THE EXTROVERTED CHILD: FASCINATING!

 

Like a small alien on planet Earth for the first time, extroverts are fascinated by the world around them. They seek highly stimulating environments and groups of people they can interact with. They tend to be warm, affectionate and very good at reading faces which they use to select others that will reward them with positive experiences.

Usually considered “happier” children as a result of today’s elevation of social activities and group work; or maybe, just because extroverts are more easily pleased as their mood can be altered by instant gratification. Extroverts experience life through their senses. Their incentives are short termed, preferring smaller and immediate rewards over larger but delayed rewards.

Extroverts may miss out on big opportunities in the name of immediate gratification making it difficult to sustain long-term goals. Their warm personalities or spontaneous natures can deviate them from their paths with every distraction. Here is where reprogramming can help. By building long-term incentives based on short-term ones, children learn to self-reward for their efforts towards a specific goal and know that they can get there. Helping children learn to wait for what they truly want will assist them in the future in making good, long-term decisions.
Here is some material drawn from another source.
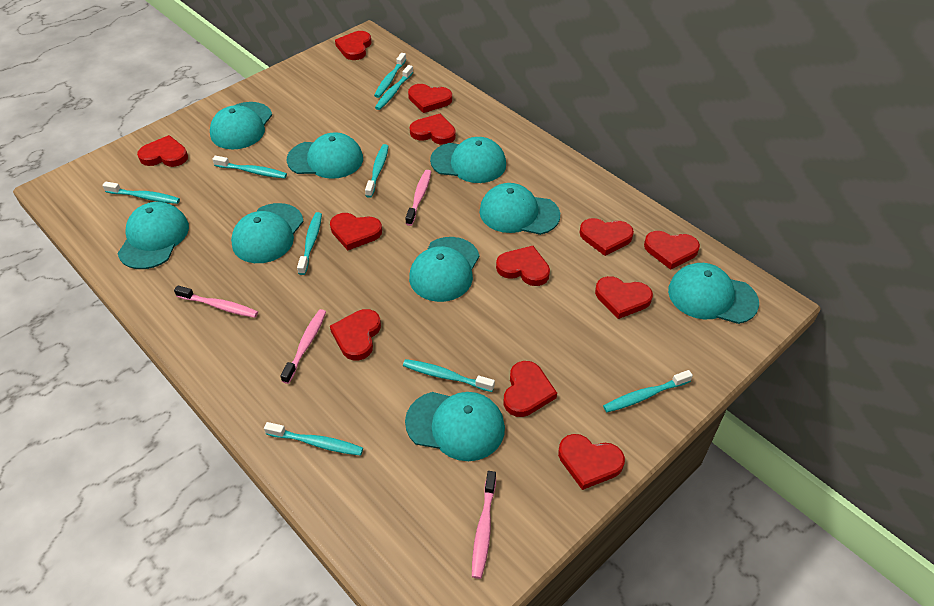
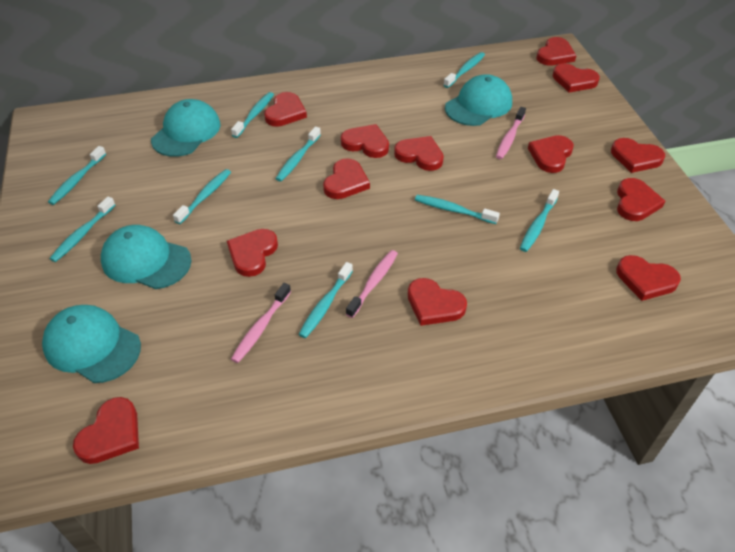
pink toothbrush: 4 -> 3
red heart: 12 -> 13
turquoise cap: 9 -> 4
Group sports, teams, music bands or multi-player games are highly recharging activities for extroverts. Although society seems to be set up for them, it also demands of the extrovert the virtues of the introvert. When the child can’t master the virtues that are not his personality type, he or she gets labeled with ADD, ADHD or any other “disorder,” which is only an aspect in dissonance with the child’s personality type.

When it comes to attention, a child’s focus needs to be engaged. A long and boring explanation will have extroverts distracted and introverts daydreaming, but yell “Who wants ice-cream?” and you won’t be able to measure the speed of response.

In trying to catch every child’s attention with the same bait, chances are they will not all always bite, which shows an orderly display of personalities, interests and talents, rather than an attention disorder of any kind. If all children were to pay attention all of the time, then we would have something serious to worry about; a population of drones lacking an inner world.

Let your introverts daydream and your extroverts mingle, run and explore. Support your children to excel at whom they are and happiness will happen.